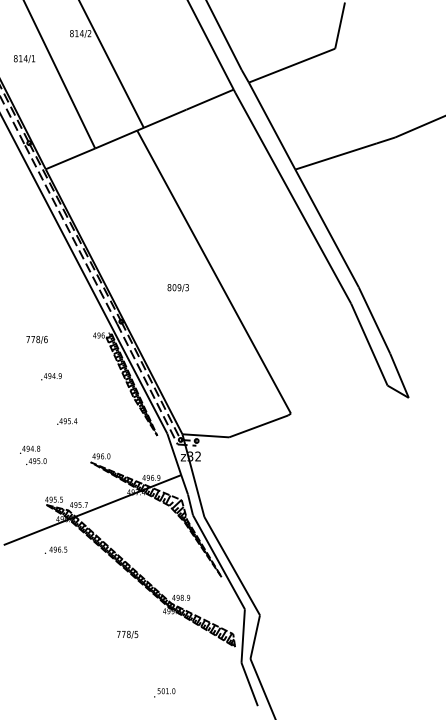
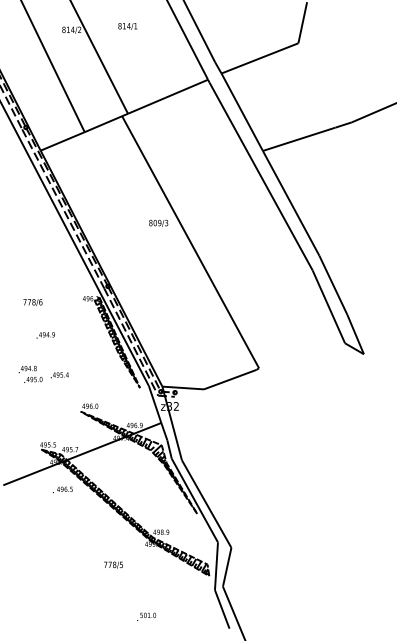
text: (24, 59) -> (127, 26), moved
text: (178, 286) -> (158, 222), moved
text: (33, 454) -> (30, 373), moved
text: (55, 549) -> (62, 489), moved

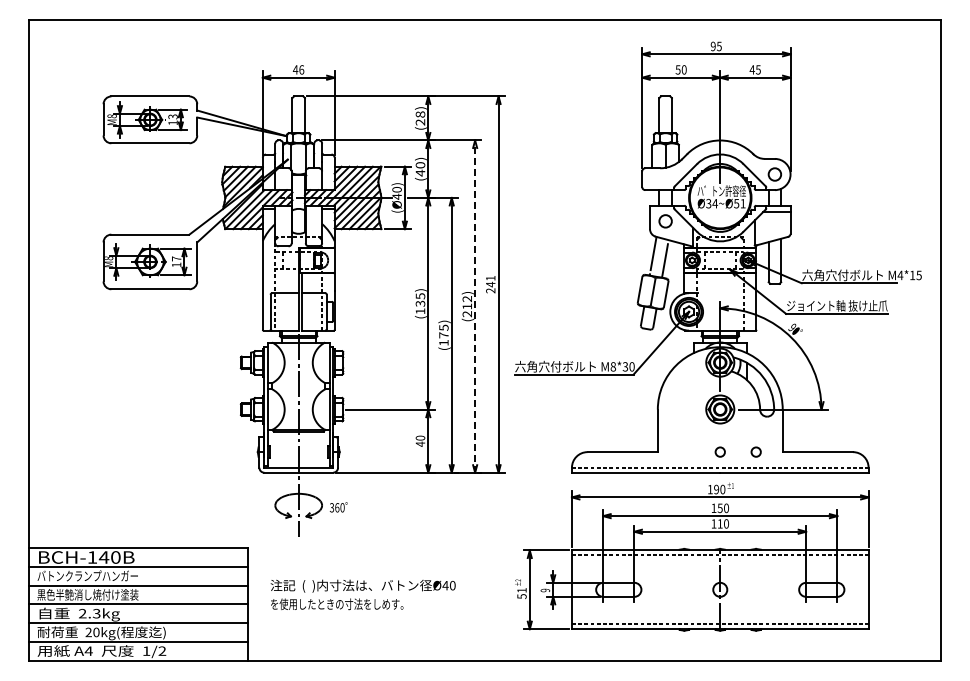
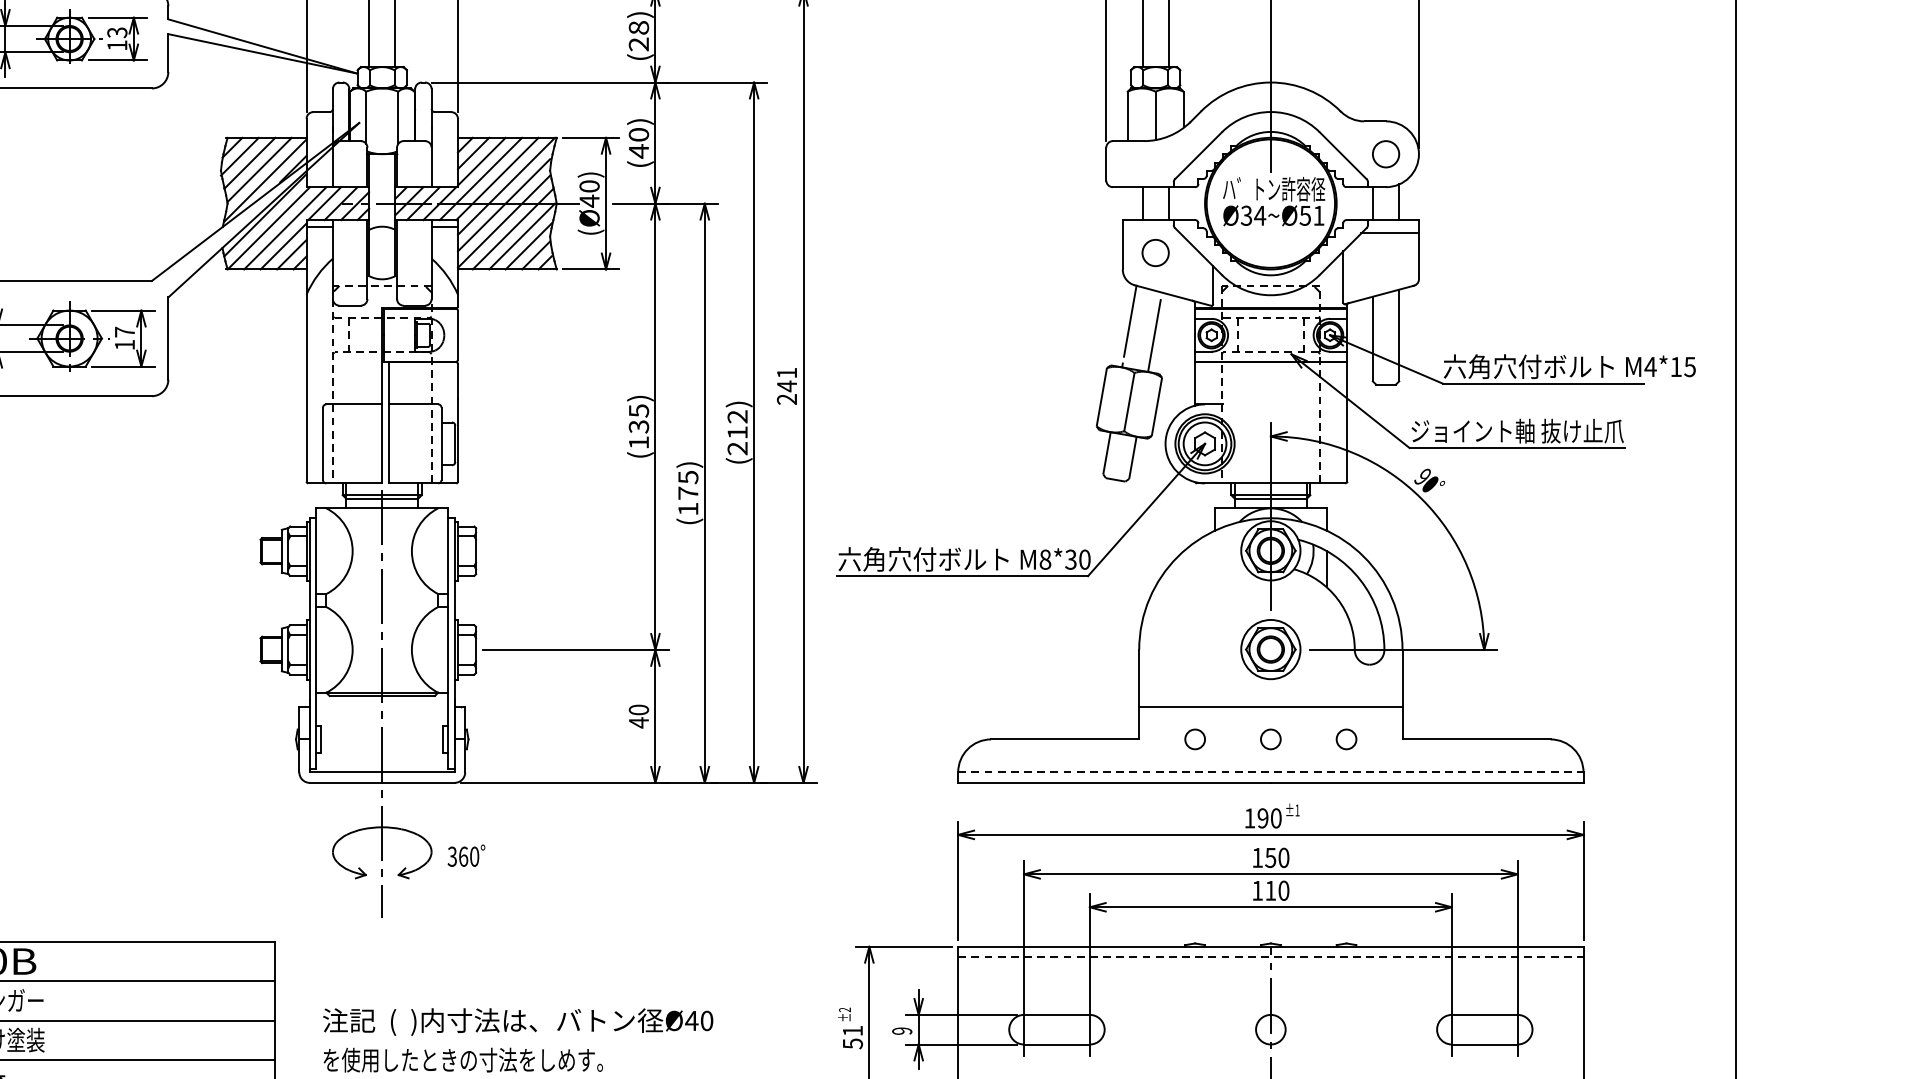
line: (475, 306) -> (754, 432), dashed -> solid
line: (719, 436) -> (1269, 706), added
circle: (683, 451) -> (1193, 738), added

---

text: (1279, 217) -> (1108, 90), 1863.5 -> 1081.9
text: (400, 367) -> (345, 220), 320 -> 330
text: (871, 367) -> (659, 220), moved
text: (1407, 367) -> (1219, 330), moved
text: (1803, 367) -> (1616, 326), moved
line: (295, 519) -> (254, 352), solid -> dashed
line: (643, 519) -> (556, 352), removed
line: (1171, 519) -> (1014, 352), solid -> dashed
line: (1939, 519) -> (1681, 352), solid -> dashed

• **What the task requires**
Within the material above, output exactly the lines from the one with "line: (295, 519)" through the one with "line: (1939, 519)", end lines included, and nothing besides.

• **Solution for this task**
line: (295, 519) -> (254, 352), solid -> dashed
line: (643, 519) -> (556, 352), removed
line: (1171, 519) -> (1014, 352), solid -> dashed
line: (1939, 519) -> (1681, 352), solid -> dashed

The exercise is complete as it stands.